Solo un breve commento: ma perché questo pessimismo in un momento come questo, che aveva invece aperto una speranza? Mi permetto di esprimere un avviso diverso: non vedo altra (profonda) ragione per questo pessimismo che la leggerezza auto-interessata con cui una parte del governo (e purtroppo del popolo) italiano si prepara a buttare a mare l’immensa occasione di salto anche istituzionale e normativo nell’UE, che Il Recovery Plan potrebbe avviare mediante l’avvio di una unione fiscale, uno dei grandi passi che potrebbero davvero e finalmente portare  a un’effettiva cessione di sovranità nazionale a pro di una sovranità federale.  Accanto a quelli di una politica estera comune e di una comune politica migratoria, indispensabili: certo.

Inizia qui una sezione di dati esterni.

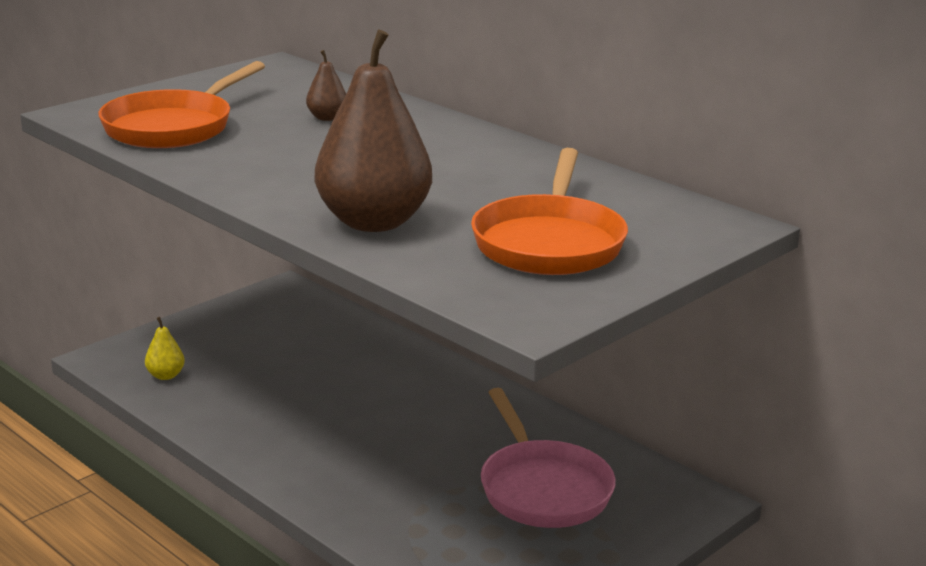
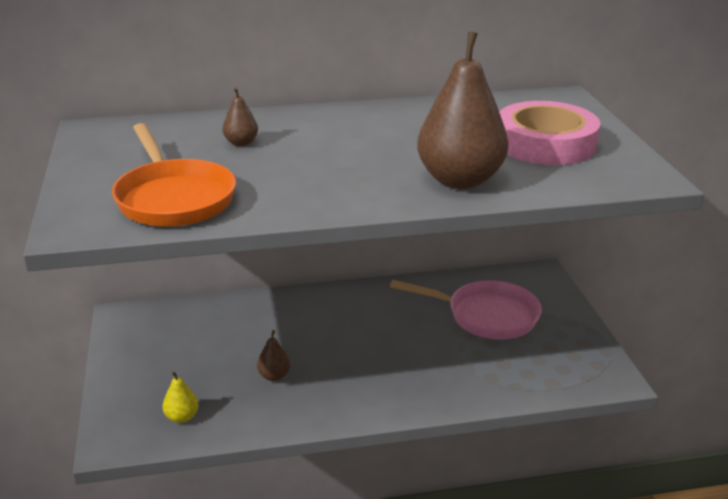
camera: 55 degrees left, 5 degrees up
(275, 397) = (274, 376): none -> brown pear
(549, 242) = (545, 143): orange pan -> pink tape

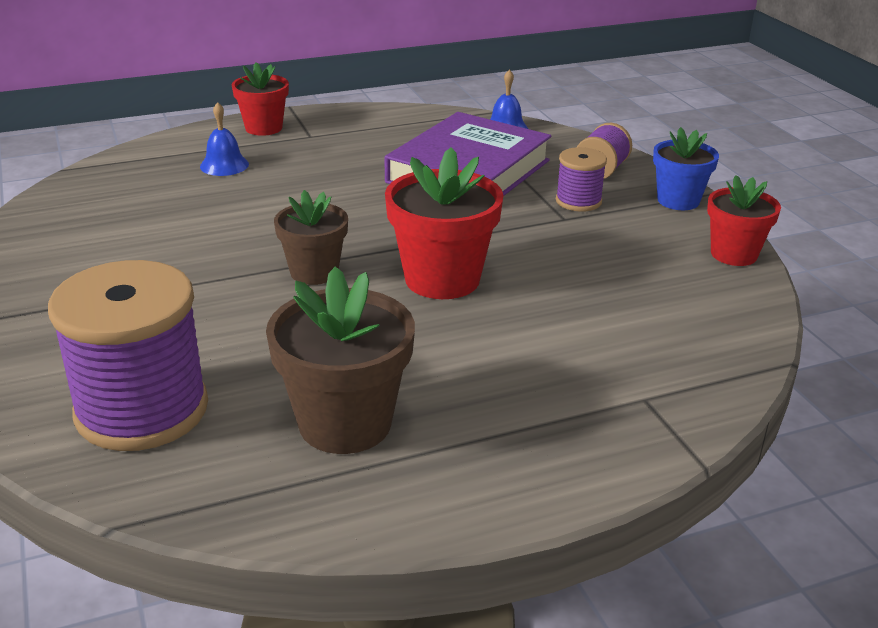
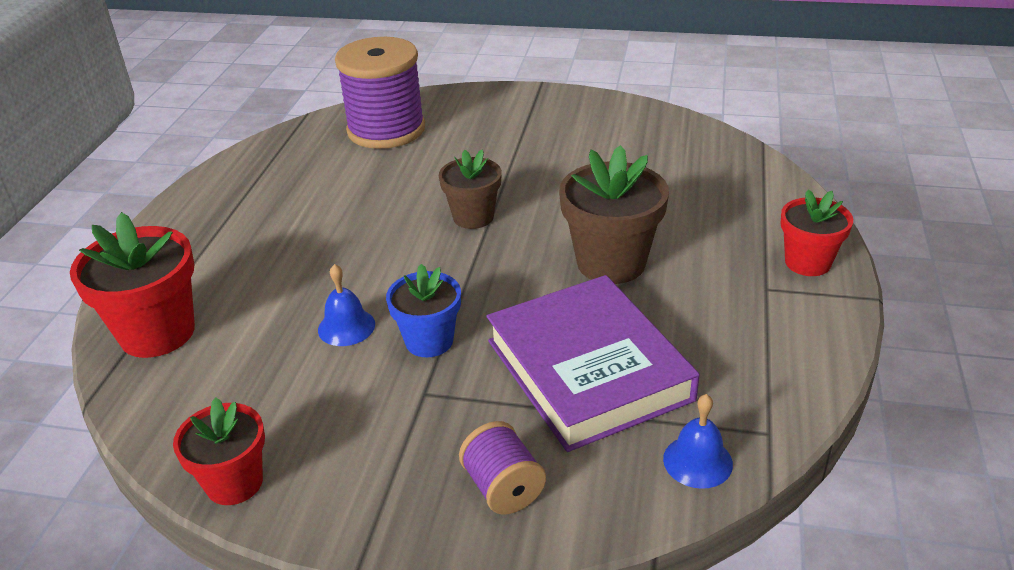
camera: 125 degrees right, 5 degrees up
(224, 165) = (717, 219): blue bell -> blue bell (346, 327)
(345, 423) = (294, 185): brown flower pot -> brown flower pot (611, 263)
(442, 279) = (399, 272): red flower pot -> red flower pot (157, 333)
(578, 201) = (448, 423): purple spool -> none
(678, 200) = (372, 515): blue flower pot -> blue flower pot (429, 341)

Gli altri passi a poco a poco dovrebbero seguire. Ma con il richiamo al “Federatore” Massimo Cacciari  sembra dichiararsi del tutto scettico rispetto all’idea di una sovranità effettivamente sovranazionale, basata su un parlamento e un governo federale e non su un’organizzazione intergovernativa, sia pure asimmetrica. Può anche darsi che abbia ragione e il suo pessimismo giustificato. Eppure, varrebbe la pena di discuterne.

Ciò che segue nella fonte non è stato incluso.